With the pandemic necessitating the closure of schools across the US and the world, without the internet, the vast majority of children wouldn’t have been able to continue their learning. The internet has simply been indispensable in this regard. However, unfortunately, online predators saw the increased presence of children online as a golden opportunity. 

Throughout the pandemic, a rise in online predators exploiting children has been observed. They’ve been contacting minors through websites designed for children struggling with their homework. After initially making contact on the homework help website, the predators will then take the conversation to a social media app.

Scams

In a recent article, WeLiveSecurity ranked the scams that are most commonly targeted towards teens, and social media scams took the top spot.

Children are naturally susceptible to scams because of their naivety. Unfortunately, the type of scams that are targeting children are similar in style to the ones that routinely dupe adults. Some of these scams include survey scams, fake lottery scams, and phishing scams. It is the phishing scams that are most concerning because oftentimes scammers will use the personal information stolen from their victims to commit other crimes such as identity theft.

Scammers have recently been targeting children in a wave of financial scams sweeping social media. The scammers convincingly pose as their victims’ loved ones and swindle them into transferring money.

Tips for parents

It’s by no means an exhaustive list, but here are some of our top tips for parents with kids who use social media:

Open dialogue

It is essential to maintain an open dialogue so children don’t feel the need to keep secrets. For their own safety, children need to be open with their parents about their use of social media.

Digital well-being apps

These are a great way to control the content available to children online and monitor their screen time. 

Check out the next section for 3 apps that receive our seal of approval!

Information sharing

Everything you put online stays online — children need to learn this as soon as they start using the internet. Social media makes it easy to overshare information, which makes this tip especially important.

Privacy settings

In an ideal world, parents will help their children create their social media profiles. Immediately after the profile is set up, the privacy settings should be configured so as little personal information is shared as possible, and only with friends and family.

Use online resources

For parents, it can be difficult to stay on top of the latest trends. Thankfully, resources for parents raising children in the digital age are enumerable. Some great sites to check out include Trend Micro’s Internet Safety for Kids and Families, Digital Wellness Lab, and Common Sense Media.

Top free digital wellness apps

Trend Micro Family for Kids is a real-time image filtering application. Containing built-in features to ensure children’s digital wellbeing and leveraging AI technology, the free extension for Google Chrome and Microsoft Edge is an indispensable safeguard.
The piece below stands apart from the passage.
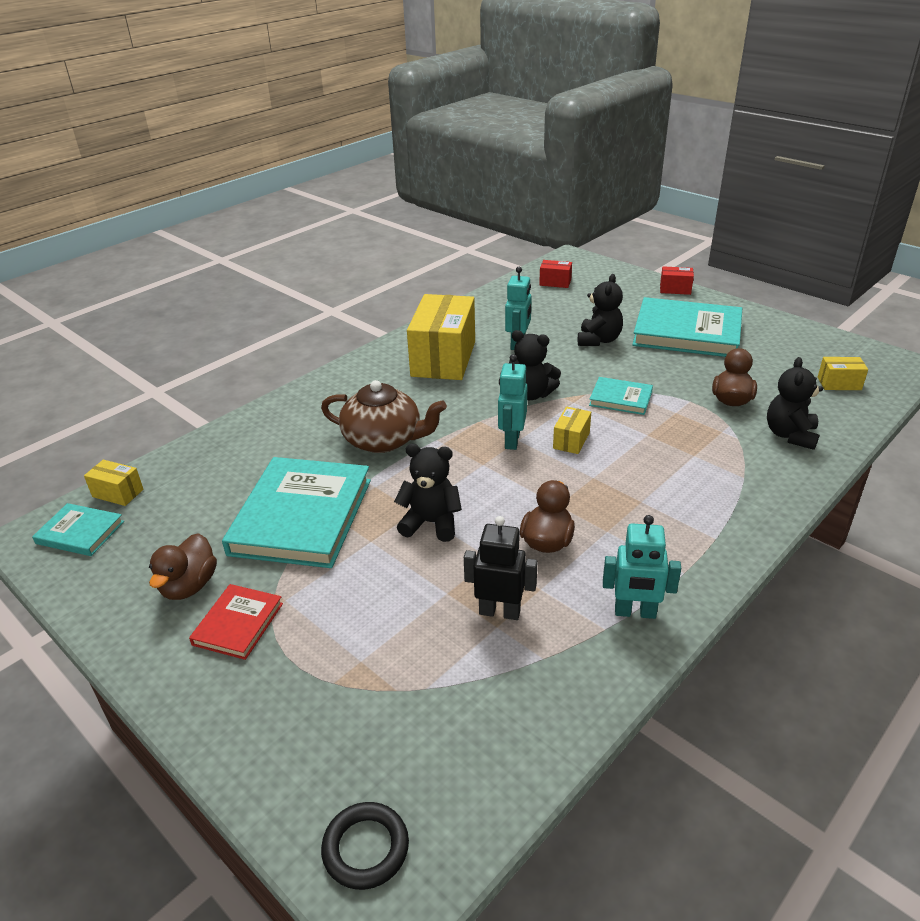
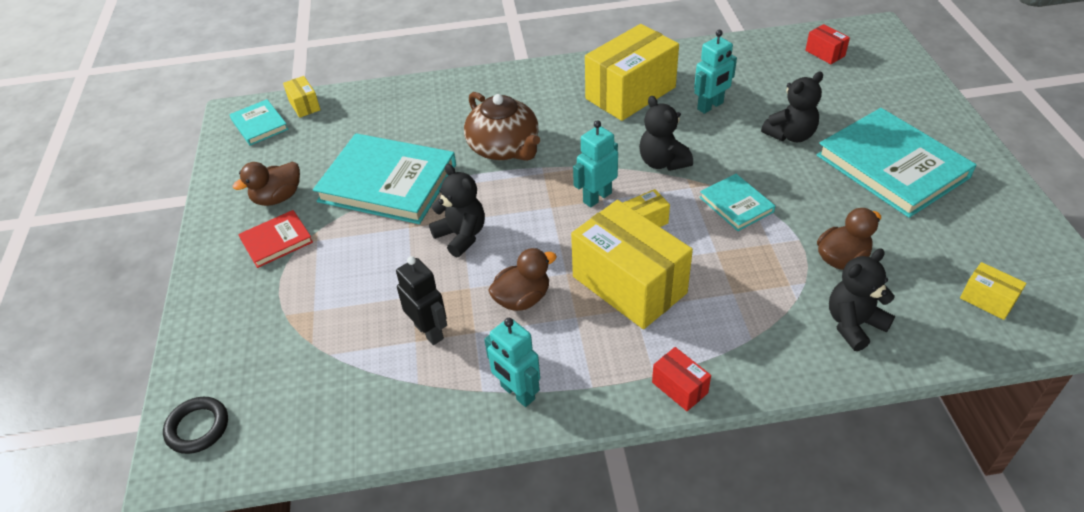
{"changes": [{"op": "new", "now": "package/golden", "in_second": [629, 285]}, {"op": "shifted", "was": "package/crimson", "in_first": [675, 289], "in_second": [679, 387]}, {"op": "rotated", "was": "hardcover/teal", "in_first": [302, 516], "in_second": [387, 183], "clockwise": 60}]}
Google Family Link runs on children’s Android devices, but parents can monitor their child’s use of the device from either an Android or iOS device. It takes only about 15 minutes to get everything set up, and after that, it’s really easy to set the digital ground rules.

Screen Time works on both Android and iOS devices, but there are some restrictions on features for iOS. With its intuitive design, it’s one of the most popular digital wellness apps out there.

There is a paid version, but the free version offers lots of great features including the ability to monitor your child’s use of social media and YouTube.

We need to watch out for them

It is peer pressure that is the reason most children initially become interested in social media. It’s just like anything else, if all their friends are using it, they don’t want to be the only one to miss out! Whether it’s 13 or younger, whatever age they get started, without scaring them, we need to make them aware of the dangers that are out there. That, coupled with doing what we can to keep a watchful eye over them will ensure their safety online.